L'idea di Monicelli giungeva nel nostro Paese quando la science-fiction negli Usa veniva pubblicata dal 1926. La collana italiana poteva quindi attingere a un quarto di secolo di pubblicazioni, romanzi e storie brevi delle riviste, cioè quanto di meglio vi poteva essere, tanto è vero che quel periodo fra gli anni Trenta e i Cinquanta è noto come la Golden Age della fantascienza. Sul primo numero de «I romanzi di Urania» campeggiava un'astronave fusiforme e una città chiusa in una cupola trasparente. Era la prima copertina di Kurt Caesar. Le sabbie di Marte di Arthur C. Clarke fu il primo romanzo di «fantascienza» che gli italiani lessero. Era in realtà un'opera scritta per i ragazzi, appassionante e scientificamente divulgativa, come altre che la seguiranno, il che potrebbe far pensare che quello fosse il pubblico esclusivo cui il nuovo genere si rivolgeva.

Ma non era così, perché la fantascienza non appassionò soltanto i giovani degli anni '50 e fu utilissima a preparare il terreno psicologico per quel che avvenne di lì a poco.
Infatti, appena cinque anni dopo, quando già erano apparse altre effimere collane sulla scia di quella mondadoriana («Galassia», «Fantascienza» e altre), nell'ottobre 1957 alcuni dei sogni fantascientifici presero corpo: venne lanciato il primo satellite artificiale della Terra, lo Sputnik sovietico, seguito, all'inizio del 1958, dall'Explorer americano.

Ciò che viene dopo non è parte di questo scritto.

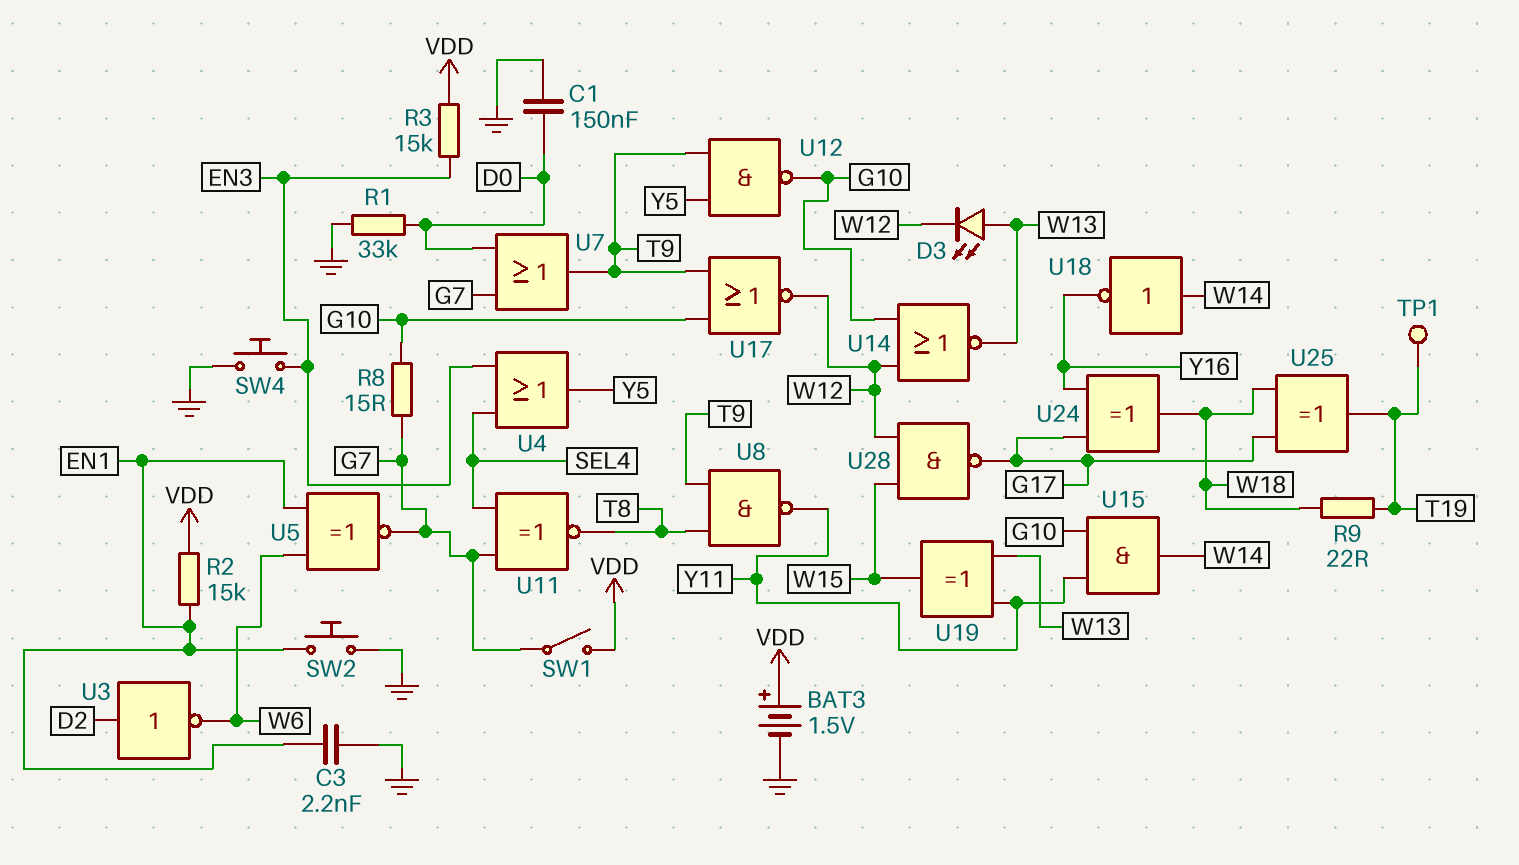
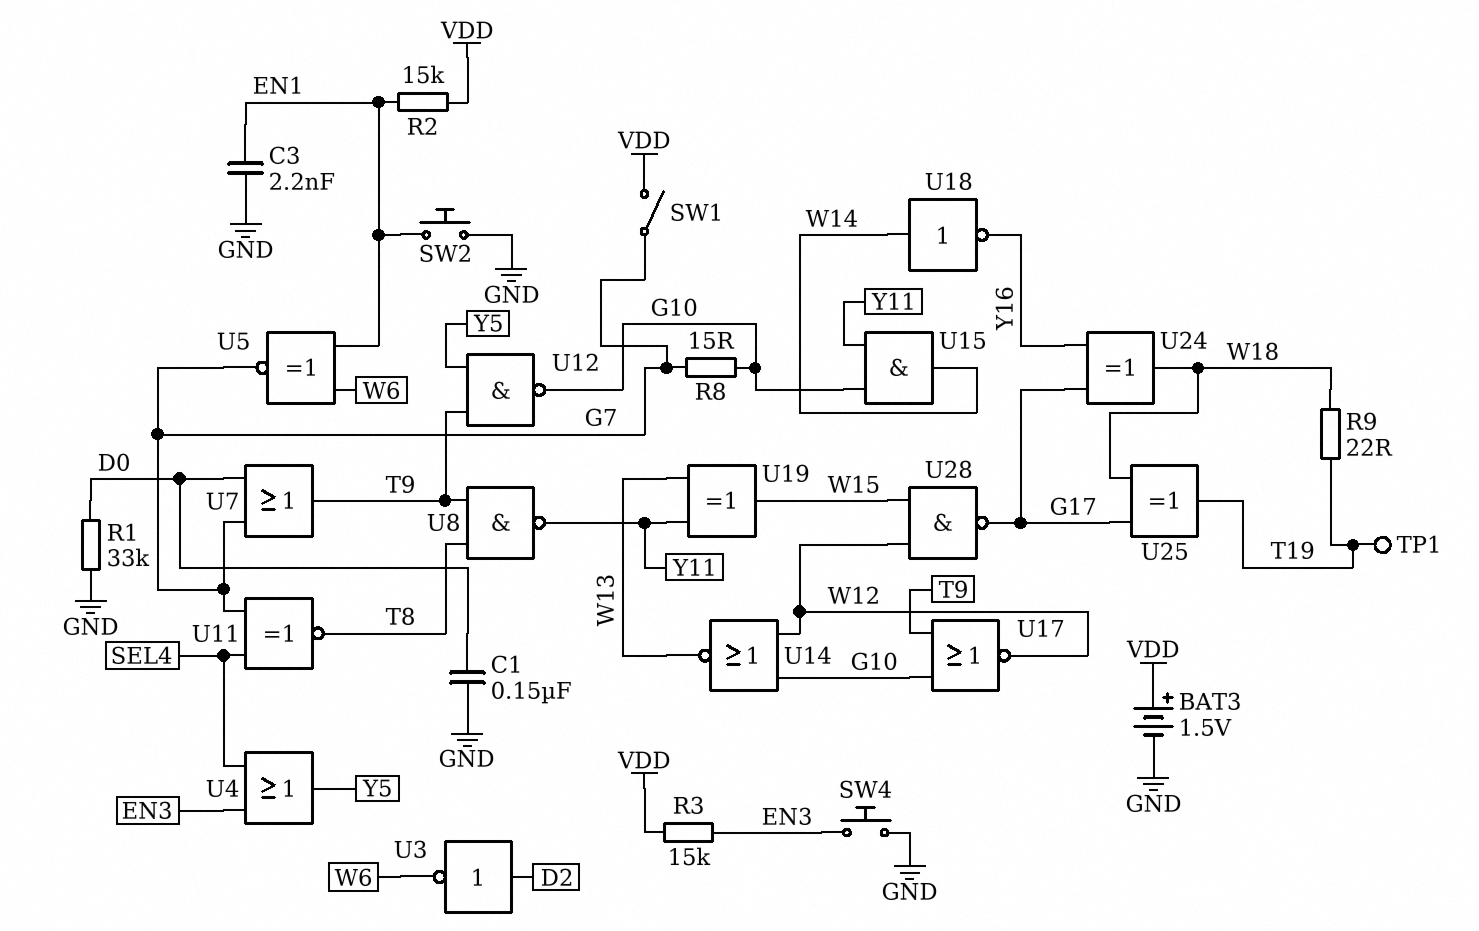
D3: LED (A W13, K W12) -> none

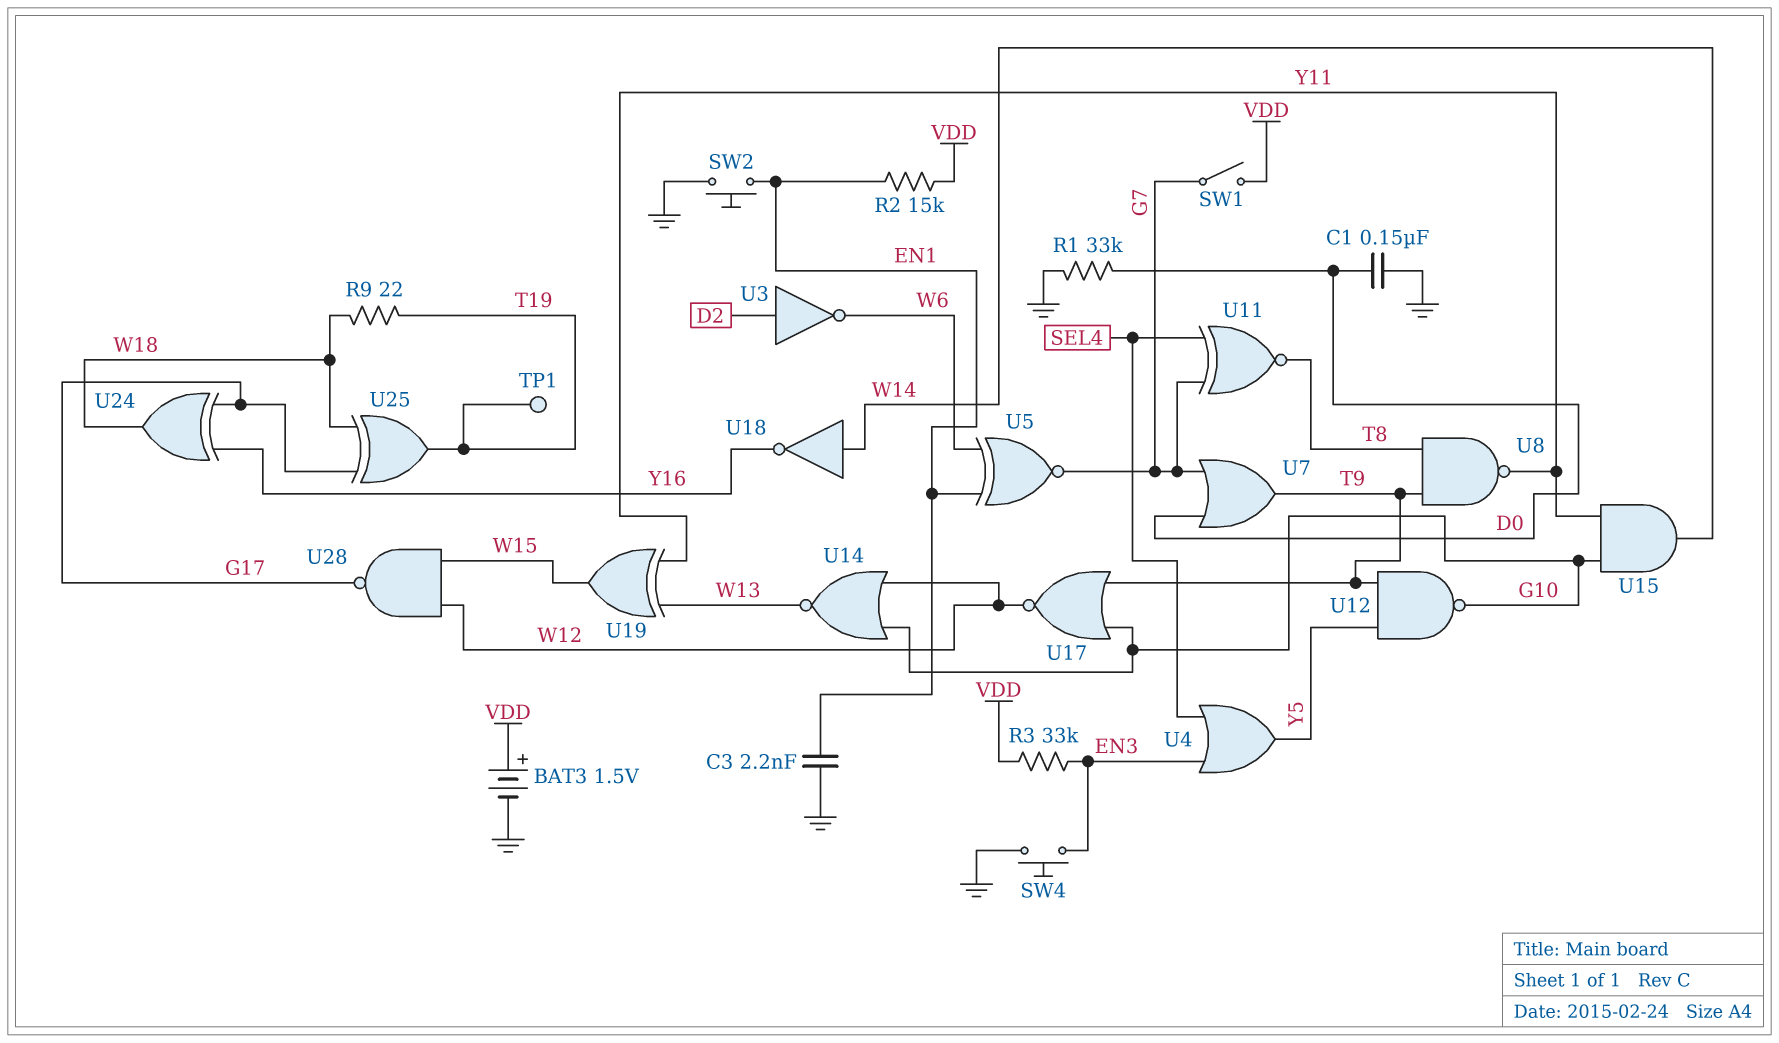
R3: 15k (EN3, VDD) -> 33k (EN3, VDD)
R8: 15 (G7, G10) -> none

I ragazzi e gli adulti di allora se ne entusiasmarono, soprattutto quelli che avevano già viaggiato con le ali della fantasia grazie ai «Romanzi di Urania».

Inoltre, dal settembre '58, un mese prima del lancio del satellite russo, trovarono in edicola un'altra singolare rivista, Oltre il Celo, dedicata sia all'astronautica che alla fantascienza, che li avrebbe accompagnati in questa avventura per oltre un decennio.